Gerald Ford

United States President

by Mike Matzinger

Gerald R. Ford (1913–2006) was the only Eagle Scout to have served as President of the United States. Born Leslie Lynch King Jr. in Omaha, Nebraska, he was adopted as an infant by Gerald R. Ford Sr. and raised in Grand Rapids, Michigan. He joined Boy Scout Troop 15 in 1924 and earned the rank of Eagle Scout on November 11, 1927, a milestone he later described as one of the proudest moments of his life.

Ford excelled both academically and athletically. At the University of Michigan, he was a standout on the varsity football team and helped win multiple national titles. He declined opportunities to play professionally and instead pursued academics, graduating from Yale Law School in 1941. His legal career was soon interrupted by World War II, during which he served with distinction in the U.S. Navy, rising to the rank of lieutenant commander before leaving the service in 1946.

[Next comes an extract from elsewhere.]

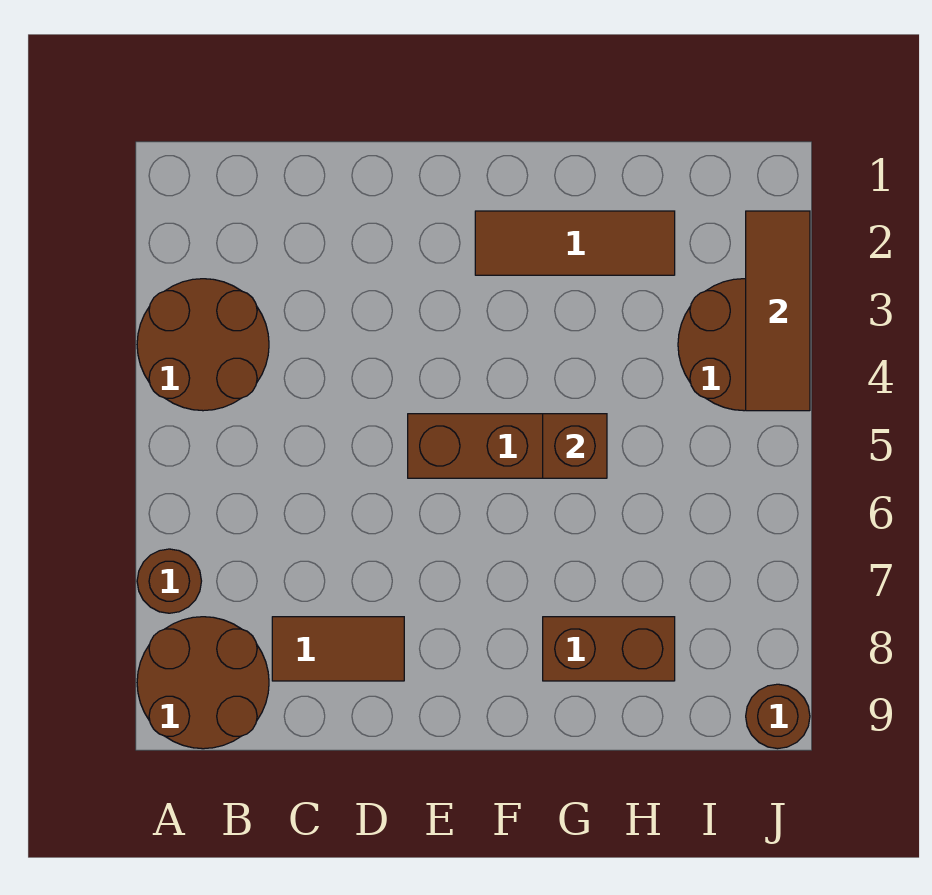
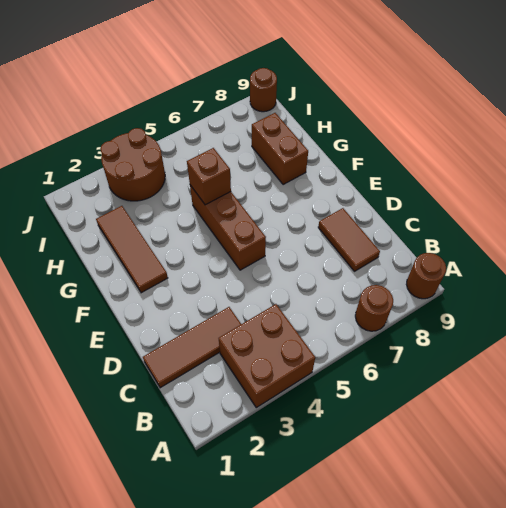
brown round brick A3:B4 level 1 -> brown brick A3:B4 level 1
brown round brick A8:B9 level 1 -> brown round brick A9 level 1
brown tile J2:J4 level 2 -> brown tile C1:C3 level 1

His political career began in 1949 when he was elected to represent Michigan’s 5th Congressional District, a position he held for 25 years. In 1973, after Vice President Spiro Agnew resigned, President Richard Nixon appointed Ford as vice president. Less than a year later, Nixon himself resigned amid the Watergate scandal, and Ford assumed the presidency, dedicating his time in office to restoring dignity and trust to the institution.

Ford never lost his connection to Scouting. He received the Distinguished Eagle Scout Award in 1970 and the Silver Buffalo Award in 1995. In 1978, he appeared in a Boy Scouts of America ad campaign dressed in uniform with the slogan “once a Scout, always a Scout.” In 1995, the Western Michigan Shores Council was renamed the Gerald R. Ford Council in his honor.

When Ford passed away in December 2006 at the age of 93, Scouts honored him during his state funeral. In Grand Rapids, 400 Eagle Scouts lined the road to his presidential museum as an honor guard, a final tribute to a president who embodied the values of Scouting throughout his life.